Suivant une ordonnance rendue par le juge commissaire le 25 avril 2017, notifiée le 4 mai 2017, la Société AGCO a été relevée de sa forclusion.
Une nouvelle décision de ce magistrat du 27 juin 2017 a :
- constaté que la Société AGCO est la légitime propriétaire du tracteur-objet du contrat de crédit du 14 septembre 2011 ;
- constaté que celle-ci a effectué une déclaration de créance au passif du redressement judiciaire de l'Earl Paponnet pour une somme de 82.304,60 €, avec une réserve de propriété qui doit être admise et retranscrite ;
- constaté l'accord des parties pour que l'Earl Paponnet un règlement en 11 échéances trimestrielles d'un montant de 6.859 € TTC le 30 du mois, à compter du 30 juin 2017, puis une dernière échéance trimestrielle d'un montant de 6.855,60 € TTC ;
- constaté qu'en contrepartie, la Société AGCO s'engage à laisser à sa disposition le tracteur sous réserve de l'encaissement des sommes ;
- dit qu'à défaut de paiement d'une mensualité d'arriéré, le solde de la dette entière deviendra immédiatement exigible et produira intérêts comme précédemment spécifié à compter de ce nouvel incident de paiement ;
- autorisé en cette hypothèse, la restitution du tracteur en quelque lieu ou mains qu'il soit, si nécessaire avec le concours de la force publique, dans le respect des dispositions du code des procédures civiles d'exécution.
Déclarant agir en vertu de cette ordonnance et en raison d'échéances impayées, la société AGCO a dressé un procès-verbal de saisie-appréhension du tracteur Valtra à l'encontre de l'Earl Paponnet.

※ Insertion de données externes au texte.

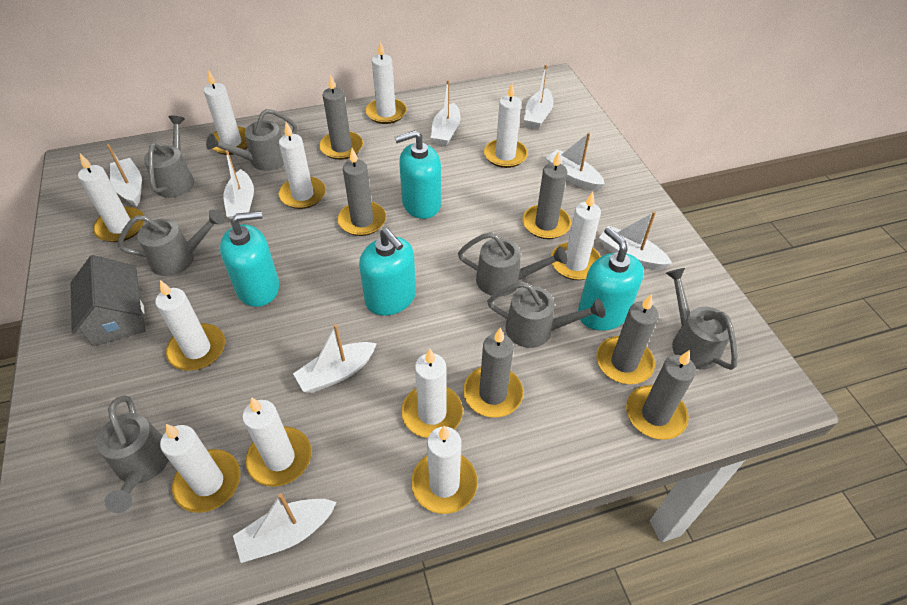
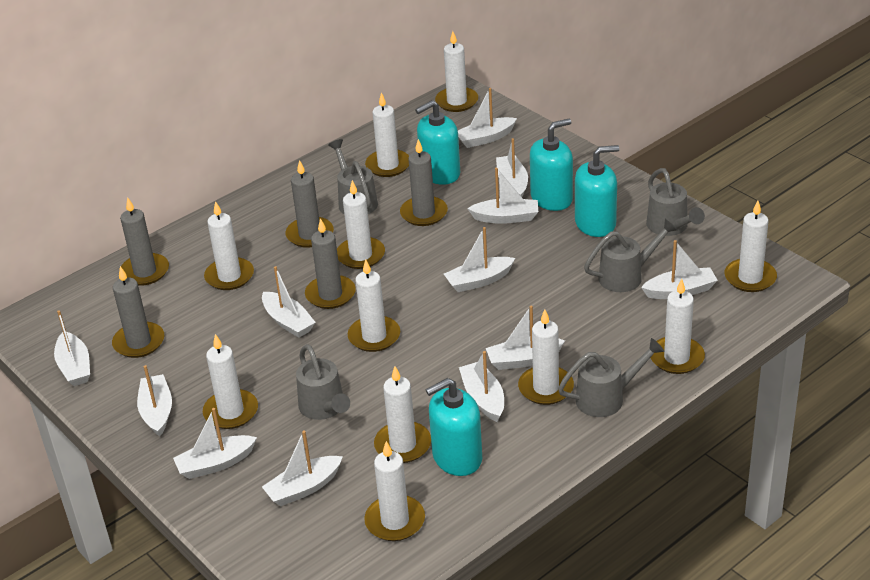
grey candle: 6 -> 5
grey house: 1 -> 0
grey watering can: 7 -> 5
white boat: 8 -> 12

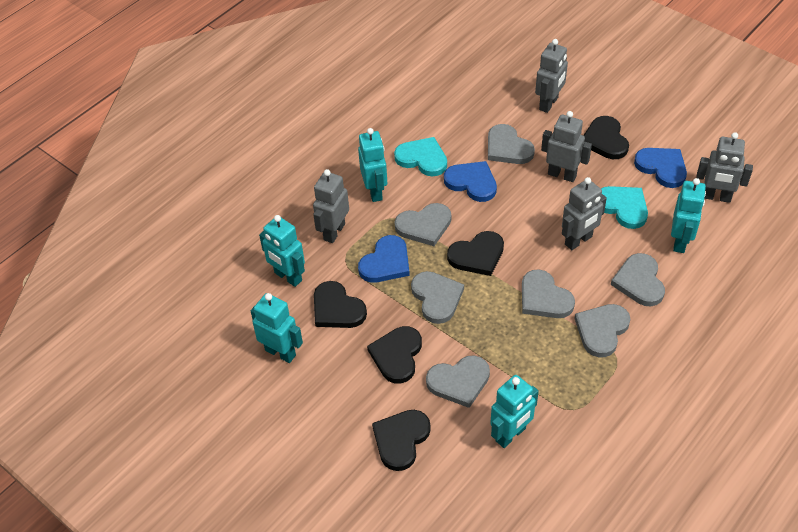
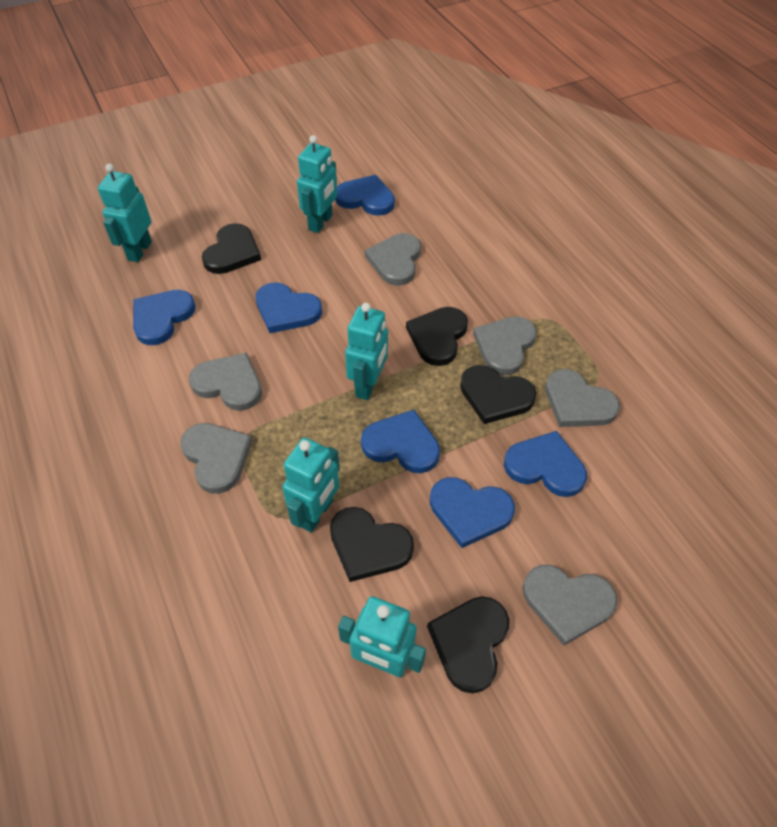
blue heart: 3 -> 6
grey heart: 7 -> 6
grey robot: 5 -> 0
turquoise heart: 2 -> 0

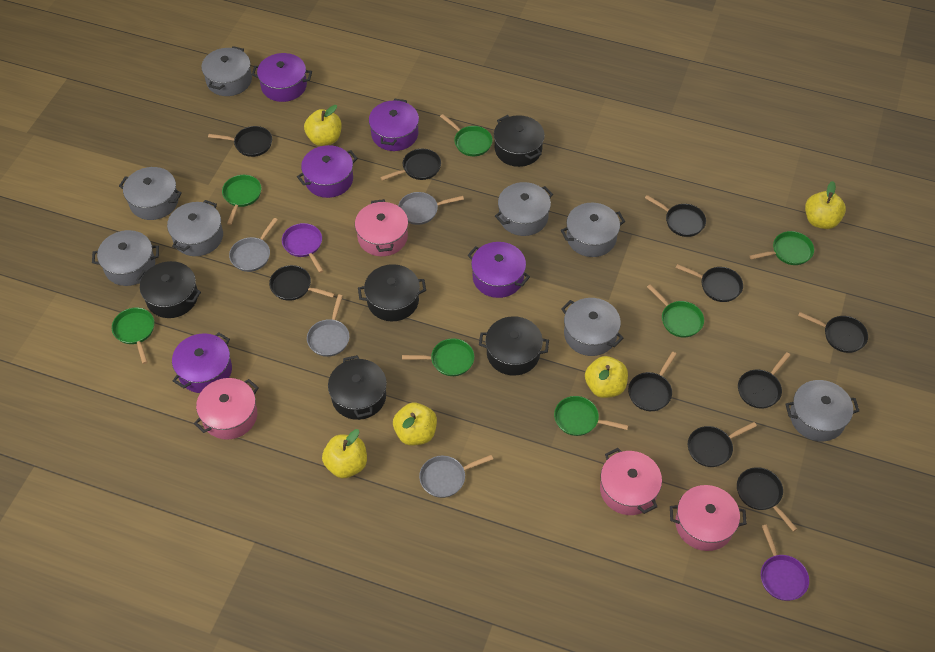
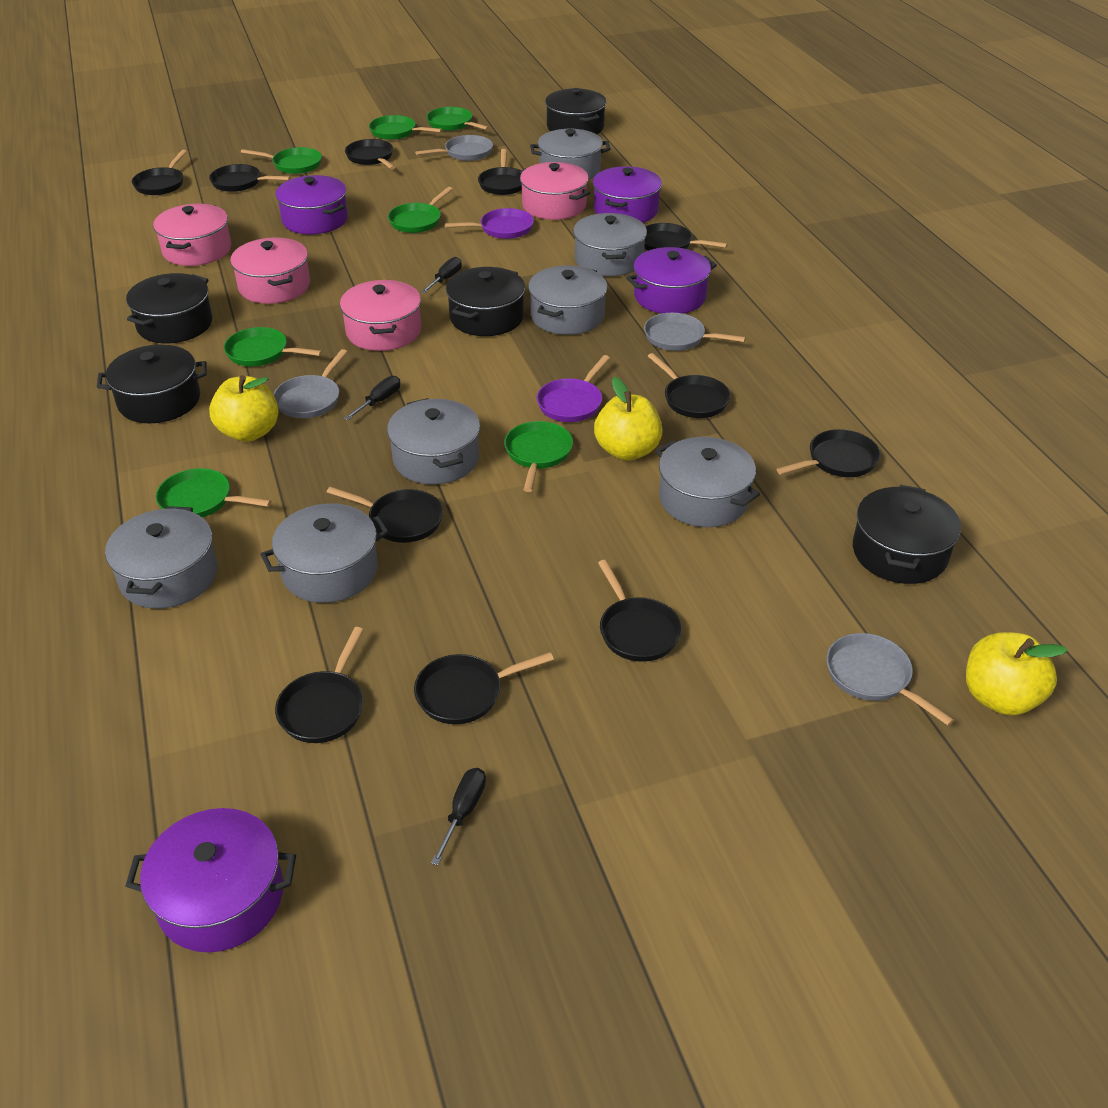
black pan: 10 -> 11
black screwdriver: 0 -> 3
grey pot: 8 -> 7
purple pot: 5 -> 4
yellow apple: 5 -> 3

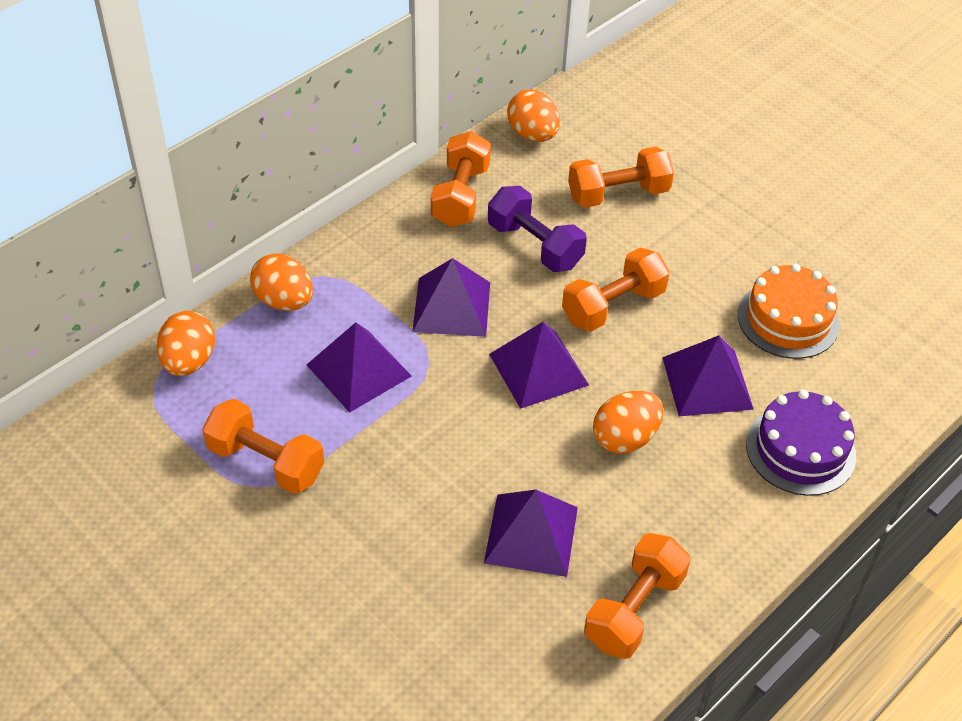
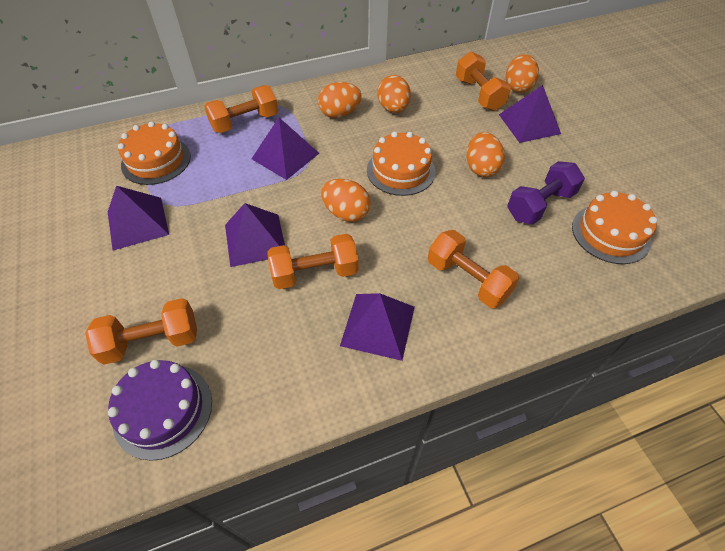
orange cake: 1 -> 3
orange egg: 4 -> 5

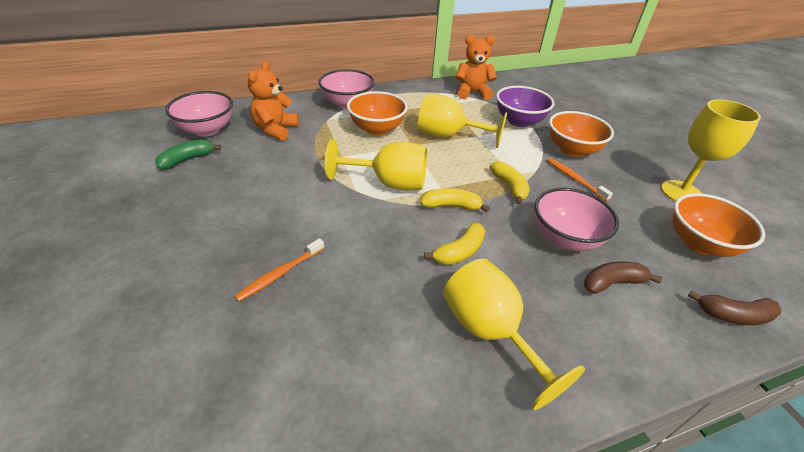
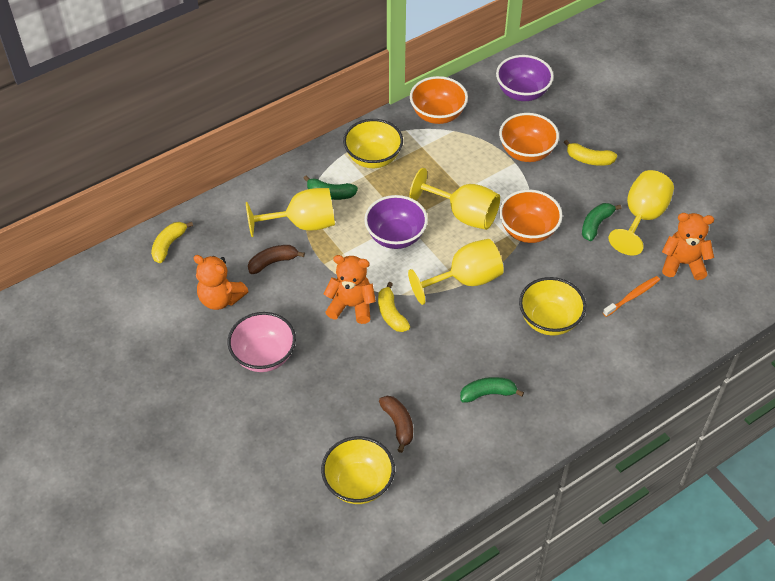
green banana: 1 -> 3
orange teddy bear: 2 -> 3
orange toothbrush: 2 -> 1
pink bowl: 3 -> 1
purple bowl: 1 -> 2
yellow bowl: 0 -> 3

Suivant acte d'huissier du 17 février 2020, l'Earl Paponnet a assigné la Société AGCO Finance et la SCP S.-B. devant le juge de l'exécution du tribunal judiciaire d'Angoulême aux fins d'obtenir :
A titre principal :
- la mainlevée de la mesure en raison de la nullité affectant le procès-verbal de saisie appréhension ;
A titre subsidiaire :
- la mainlevée de la mesure en raison de son caractère abusif, disproportionné et inutile ;
- la condamnation de la société AGCO à :
- lui restituer le bien sous astreinte de 500 euros par jour de retard ;
- verser la somme de 4.000 euros à titre de dommages et intérêts ;
- verser la somme de 2.000 euros sur le fondement de l'article 700 du code de procédure civile ;
- la condamnation de la société AGCO aux dépens.
Par jugement du 21 août 2020, le juge de l'exécution du tribunal judiciaire d'Angoulême a :
- débouté l'Earl Paponnet de ses demandes ;
- condamné l'Earl Paponnet aux dépens ;
- condamné l'Earl Paponnet à payer à la Société AGCO la somme de 500 euros en application de l'article 700 du code de procédure civile ;
- dit n'y avoir lieu à application de l'article 700 du code de procédure civile au profit de l'Earl Paponnet.
L'Earl Paponnet a relevé appel de cette décision le 1er octobre 2020.
Dans ses dernières conclusions notifiées le 4 décembre 2020, l'Earl Paponnet souhaite être déclaré recevable et bien fondé en son appel. Il réclame l'entière infirmation du jugement de première instance et demande à la cour :
A titre principal :
- de juger que le procès-verbal de saisie appréhension du tracteur Valtra dressé le 7 février 2020 est nul et de nul effet ;
- d'ordonner la mainlevée de la saisie-appréhension pratiquée le 7 février 2020 ;
- d'enjoindre à la Société AGCO d'avoir à restituer à ses frais, dans la semaine suivant le prononcé de la décision à intervenir, ledit véhicule sous astreinte de 500 euros par jour de retard ;
Subsidiairement :
- de juger abusive, disproportionnée et inutile la saisie appréhension du tracteur ;
- d'ordonner la mainlevée de la saisie-attribution pratiquée le 7 février 2020 ;
- d'enjoindre la Société AGCO Finance d'avoir à restituer à ses frais, dans la semaine suivant le prononcé de la décision à intervenir, ledit véhicule sous astreinte de 500 euros par jour de retard ;
En tout état de cause :
- condamner la société AGCO à lui verser la somme de 4.000 euros de dommages et intérêts au regard du caractère abusif, disproportionné et inutile de la mesure pratiquée ;
- la condamner à lui verser la somme de 2.000 euros par application des dispositions de l'article 700 du code de procédure civile, ainsi qu'aux entiers dépens tant de première instance que d'appel, les frais de la saisie devant demeurer à sa charge.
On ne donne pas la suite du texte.